Monday, April 13, 2020

Theft by Devaluation Is the Technocratic Equivalent of Theft by Looting and War that Europeans Set out to Eradicate

At present, Europe’s most tangible and visible symbol is the euro. It is literally held, exchanged, earned, or saved by hundreds of millions of Europeans daily, and it is the basis for trillions of euros in transactions conducted by many millions more around the world. In late 2014 the ECB will occupy its new headquarters building, almost six hundred feet high, located in a landscaped enclave in eastern Frankfurt. The building is a monument to the permanence and prominence of the ECB and the euro.

Many market analysts, Americans in particular, approach Europe and the euro through the lens of efficient-markets theory and standard financial models—but with a grossly deficient sense of history. The structural problems in Europe are real enough, and analysts are right to point them out. Glib solutions from the likes of Nobelists Paul Krugman and Joseph Stiglitz—that nations like Spain and Greece should exit the Eurozone, revert to their former local currencies, and devalue to improve export competitiveness—ignore how these nations got to the euro in the first place. Italians and Greeks know all too well that the continual local currency devaluations they had suffered in the past were a form of state-sanctioned theft from savers and small businesses for the benefit of banks and informed elites.
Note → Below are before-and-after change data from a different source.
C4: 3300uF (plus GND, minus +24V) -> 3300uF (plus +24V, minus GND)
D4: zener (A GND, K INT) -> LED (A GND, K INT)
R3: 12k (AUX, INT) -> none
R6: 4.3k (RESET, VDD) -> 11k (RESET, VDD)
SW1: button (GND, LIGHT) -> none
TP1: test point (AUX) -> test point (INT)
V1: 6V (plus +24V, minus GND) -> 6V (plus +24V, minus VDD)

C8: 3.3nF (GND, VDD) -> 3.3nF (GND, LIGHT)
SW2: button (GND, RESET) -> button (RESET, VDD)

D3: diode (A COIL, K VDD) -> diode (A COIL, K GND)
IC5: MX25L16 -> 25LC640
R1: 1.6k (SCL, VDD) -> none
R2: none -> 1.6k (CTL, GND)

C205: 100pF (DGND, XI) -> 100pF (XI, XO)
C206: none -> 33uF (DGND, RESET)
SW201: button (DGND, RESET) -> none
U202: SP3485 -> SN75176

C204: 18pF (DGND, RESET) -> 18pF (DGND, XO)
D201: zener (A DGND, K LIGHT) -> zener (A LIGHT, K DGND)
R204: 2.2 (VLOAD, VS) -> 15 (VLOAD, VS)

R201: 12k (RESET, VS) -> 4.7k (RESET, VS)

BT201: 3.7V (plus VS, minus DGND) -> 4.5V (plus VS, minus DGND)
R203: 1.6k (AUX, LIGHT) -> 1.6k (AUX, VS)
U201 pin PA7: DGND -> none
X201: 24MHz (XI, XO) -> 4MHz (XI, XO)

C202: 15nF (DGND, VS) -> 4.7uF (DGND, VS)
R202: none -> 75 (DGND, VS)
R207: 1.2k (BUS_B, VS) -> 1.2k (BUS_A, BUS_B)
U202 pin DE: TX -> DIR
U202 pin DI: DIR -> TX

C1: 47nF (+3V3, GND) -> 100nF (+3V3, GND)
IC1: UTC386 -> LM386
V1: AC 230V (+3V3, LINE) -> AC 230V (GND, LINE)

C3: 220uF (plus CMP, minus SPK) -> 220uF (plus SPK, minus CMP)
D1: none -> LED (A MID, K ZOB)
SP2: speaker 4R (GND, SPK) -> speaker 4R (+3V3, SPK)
Theft by devaluation is the technocratic equivalent of theft by looting and war that Europeans set out to eradicate with the entire European project. Europeans see that there are far better options to achieve competitiveness than devaluation. The strength of this vision is confirmed by the fact that pro-euro forces have ultimately prevailed in every democratic election or referendum, and pro-euro opinion dominates poll and survey results.

—James Rickards, The Death of Money: The Coming Collapse of the International Monetary System (New York: Portfolio / Penguin, 2014), e-book.